Monday, 22 June 2015

The murder of Towton



Towton. No fun at all. 
For the third and last of my blogs concerning the lives of ordinary soldiers in the medieval period, I have arrived - perhaps inevitably - at the Battle of Towton. Fought in a snowstorm on Palm Sunday, 29th March 1461, Towton is reckoned to be the biggest and bloodiest battle ever fought on British soil, with the possible exception of the massacre of Boudicca's forces by the Romans.

Towton was fought as part of the dynastic conflict remembered as The Wars of the Roses. Put simply, the House of York, led by the teenage giant Edward, Duke of York, fought against the House of Lancaster, led (in name only) by the insane King Henry VI. Henry was too mentally fragile to fight, and on the day his army was commanded by Henry Beaufort, Duke of Somerset. The two sides brought some 50,000 men to the field, and for hour after dreadful hour they slugged it out amid the snow and ice until the Lancastrians finally broke and fled. Once the rout began, the real butchery could begin as men were cut down from behind as they ran or killed when they surrendered. Many Lancastrians were caught as they tried to escape across a field that later became known as Bloody Meadow, and slaughtered without mercy.

There is something different about Towton. The other battles of the era were bloody enough, but at Towton a kind of madness was unleashed. Civil conflicts are always the worst, and the nobles of both sides had a great deal of bad blood to avenge: the Lancastrians, for instance, had killed Edward's father, the old Duke of York, at Wakefield, and set up his head on Micklebar Gate at York wearing a paper crown, in mockery of his ambitions.

Exhibit A
Edward therefore had his own private scores to settle, and the lesser knights and barons on both sides also had debts of blood to avenge. The usual rules of chivalry were cast aside, and the mutual hatred of the nobles seems to have infected their soldiers. It was claimed afterwards that over 30,000 men died on the field, though this was probably an exaggeration. Even so, it was clear that the Lancastrians at least suffered horrific casualties.

The true extent of the carnage only became clear to modern eyes in 1996, when workmen uncovered a mass burial pit while doing building work on the site. A team of osteoarchaeologists and archaeologists were called to the scene, and set about excavating and studying the remains of 43 individuals discovered in the pit.

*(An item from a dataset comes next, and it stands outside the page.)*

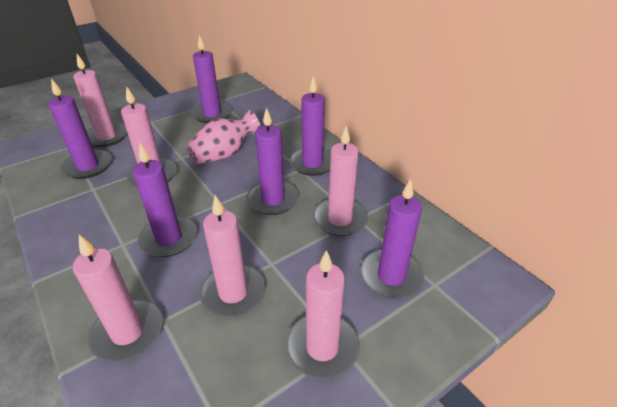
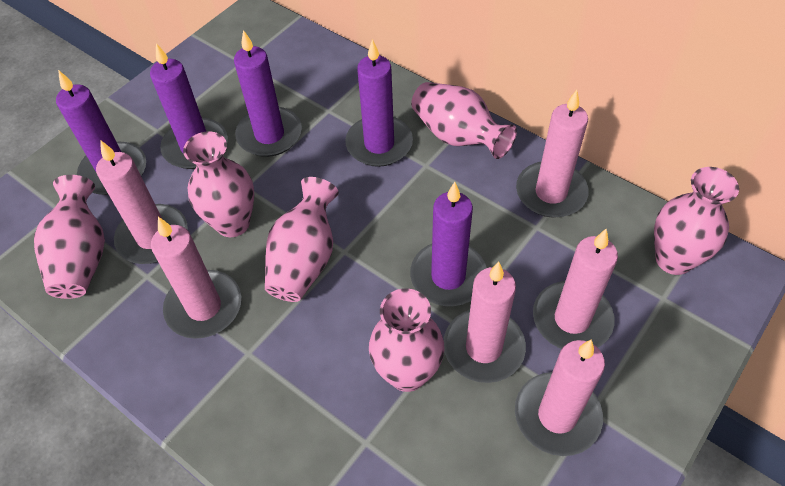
pink vase: 1 -> 6
purple candle: 6 -> 5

It's hard to describe the evidence of battle-injured on the skeletons without a sense of revulsion. Most of the wounds were to the face or head, and caused by a terrifying variety of projectile and close-combat weapons: war-hammers, swords, daggers, battle-axes, maces, pole-axes and all the other killing tools of the era. Hideously, the pattern and distribution of the wounds suggests that most of them were inflicted on men already dead or unable to defend themselves. In other words, they were run down and mutilated with an almost ritualistic savagery, eyes gouged from their sockets, noses and lips cut off, faces smashed in, vertebrae crushed, and other horrors best left to the imagination. The images I have posted here should give an adequate impression.

Exhibit B

The study of the remains, which is ongoing, has yielded other, less grisly results. It seems the men in the pit were in generally better health than many people of the era, and more robust and well-built, with evidence of high muscle development due to constant physical exertion. In contrast to the average peasant, these soldiers were strong and athletic, and enjoyed a better diet. This suggests that their lords and masters knew the value of keeping one's fighting retainers in good condition, and made sure they were well-fed, housed and exercised, like prize animals. Some of the skeletons bore the marks of previous wounds that had healed, such as the cleft jaw of one specimen. Many of the soldiers at Towton, then, would have been old campaigners, veterans who had escaped death in the past only to find him waiting for them on a snowbound field in Yorkshire.


Reconstruction of a soldier's face. Note the scar to the jaw
The raw, vivid awfulness of what happened at Towton is almost beyond comprehension. It wasn't fought over some especially high or noble purpose - the Wars of the Roses were a purely dynastic quarrel, fought between inbred cousins over which of them got to wear the crown.  The whole thing might have been easily settled by a dozen picked champions from either side having a duel, or maybe a game of dice.

Instead we got a mass slaughter, and one that didn't even have the virtue of permanence. A few years after Edward's victory the wars started up again, and more battles had to be fought, and yet more battles, until the entire bloodstained circus finally juddered to a halt at Stoke Field in 1487, 26 years after Towton. Stoke was a Lancastrian/Tudor victory over the last fag-ends of the House of York, not that the men lying quiet inside their pit at Towton were in any position to appreciate it.




2 comments:

  1. Warfare is a fascinating subject. Despite the dubious morality of using violence to achieve personal or political aims. It remains that conflict has been used to do just that throughout recorded history.

    Your article is very well done, a good read.